O sumo pontífice se dirigirá e ouvirá as vozes de indígenas, negros e camponeses, assim como a de ex-guerrilheiros e agentes do Estado, que se enfrentaram por décadas.

Ainda hoje, Francisco conduzirá uma grande oração pela paz e o perdão em um ato que contará com a presença da imagem do mutilado Cristo de Bojayá.

A imagem, sem braços ou pernas, ficou semidestruída por um artefato explosivo jogado por guerrilheiros contra uma igreja em que se refugiava uma comunidade negra em meio a um combate entre militantes das Farc e paramilitares em 2002: 79 pessoas morreram.

Carta de Timochenko 

Na véspera, o papa levantou sua voz contra o sentimento de revanche que possa gerar um conflito que deixou 7,5 milhões de vítimas - entre mortos, desaparecidos e deslocados -, agora que o presidente Juan Manuel Santos assinou a paz com as Farc e tenta fazer a mesma coisa com o ELN.

Tanto as Farc quanto o Exército de Libertação Nacional (ELN) se apoiaram na Igreja católica para negociar a paz. O segundo grupo, comandado até os anos 1990 por um sacerdote espanhol, acertou seu primeiro cessar-fogo bilateral em meio século de levante às vésperas da visita de Francisco, que retornará no domingo a Roma.

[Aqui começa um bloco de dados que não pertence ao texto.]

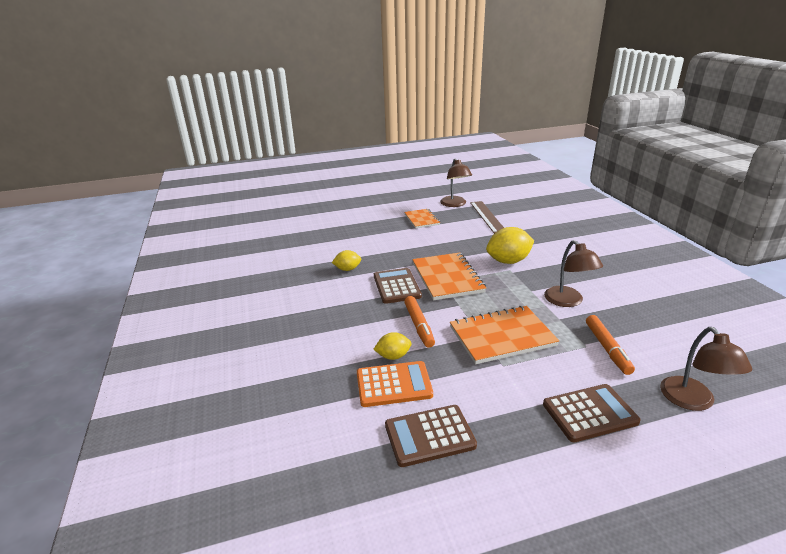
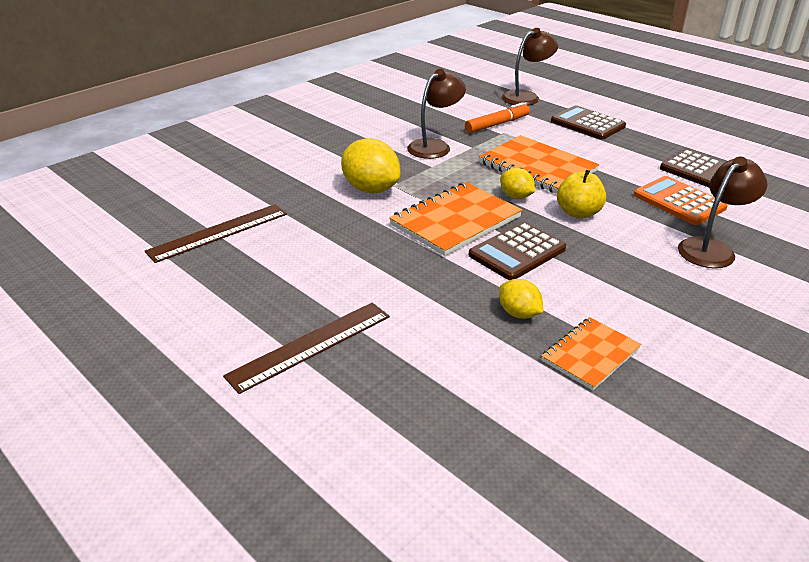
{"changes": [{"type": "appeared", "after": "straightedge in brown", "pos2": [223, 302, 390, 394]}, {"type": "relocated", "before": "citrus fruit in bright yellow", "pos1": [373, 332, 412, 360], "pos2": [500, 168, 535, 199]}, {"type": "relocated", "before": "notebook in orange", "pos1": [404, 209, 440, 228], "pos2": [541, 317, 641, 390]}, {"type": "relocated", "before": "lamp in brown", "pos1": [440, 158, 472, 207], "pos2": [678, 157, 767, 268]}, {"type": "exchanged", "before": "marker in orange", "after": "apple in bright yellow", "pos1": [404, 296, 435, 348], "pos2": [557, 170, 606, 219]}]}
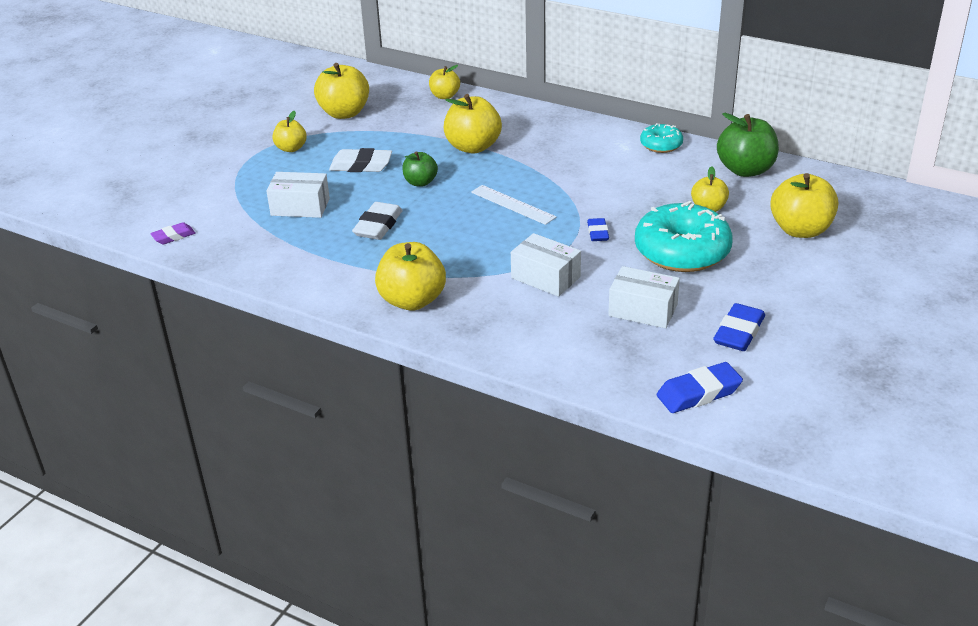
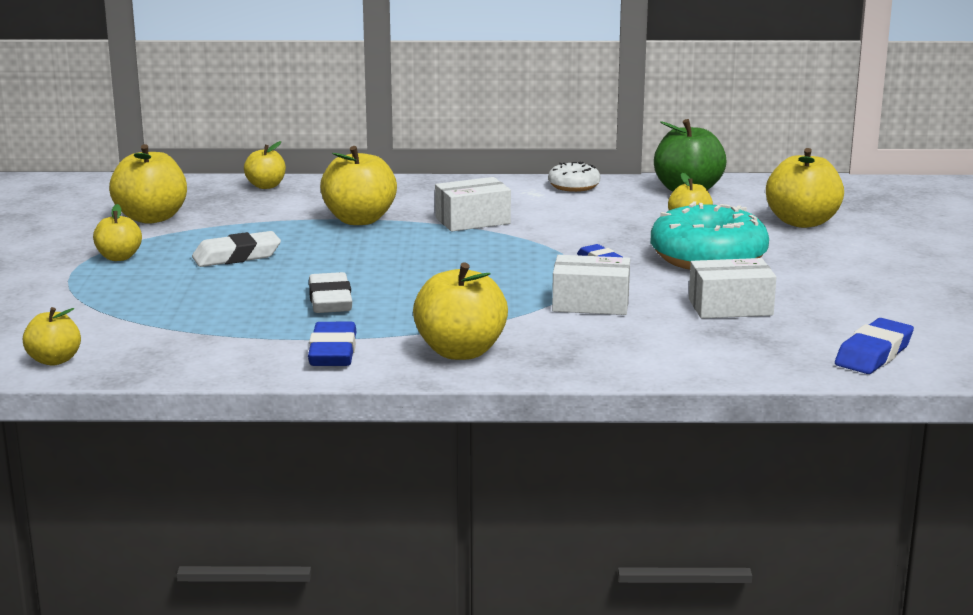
{"changes": [{"type": "missing", "before": "apple in leaf-green", "pos1": [402, 151, 438, 187]}, {"type": "missing", "before": "straightedge in snow-white", "pos1": [471, 185, 556, 225]}, {"type": "relocated", "before": "package in snow-white", "pos1": [266, 172, 330, 218], "pos2": [435, 177, 511, 231]}, {"type": "relocated", "before": "gum eraser in cobalt", "pos1": [713, 303, 765, 351], "pos2": [308, 322, 357, 366]}, {"type": "exchanged", "before": "gum eraser in violet", "after": "apple in bright yellow", "pos1": [150, 222, 196, 244], "pos2": [23, 307, 81, 366]}, {"type": "colour", "before": "doughnut in aqua", "after": "doughnut in snow-white", "pos1": [640, 123, 683, 153], "pos2": [548, 162, 601, 192]}]}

O pontífice mostrou-se enérgico em sua reunião com os bispos colombianos, aos quais lembrou que não "são políticos" e devem dar o primeiro passo "rumo a paz definitiva", ante algumas vozes críticas que surgiram no clero contra a paz com as Farc.

Em uma carta pública ao Sumo Pontífice, Rodrigo Londoño, mais conhecido como Timochenko, chefe das Farc, agora partido político, suplicou "o perdão por qualquer lágrima ou dor" causadas por seus homens.

"Mais que o perdão, é preciso que nos sejam entregues os ossos. Isso é o que peço a Timochenko, para ter onde ir rezar por nossos familiares", afirmou à AFP Jesús Corrales, representante de um grupo de vítimas do Valle del Cauca (sudoeste).

Vestido de branco, o homem de 52 anos afirmou ter sido vítima tanto da guerrilha como dos paramilitares: dos primeiros porque achavam que ele era um informante do governo e dos outros porque chegou como deslocado à zona.

Francisco regressará esta tarde a Bogotá e, no sábado, viajará a Medellín antes de concluir sua visita à Colômbia em Cartagena, cidade turística com profundas desigualdades sociais.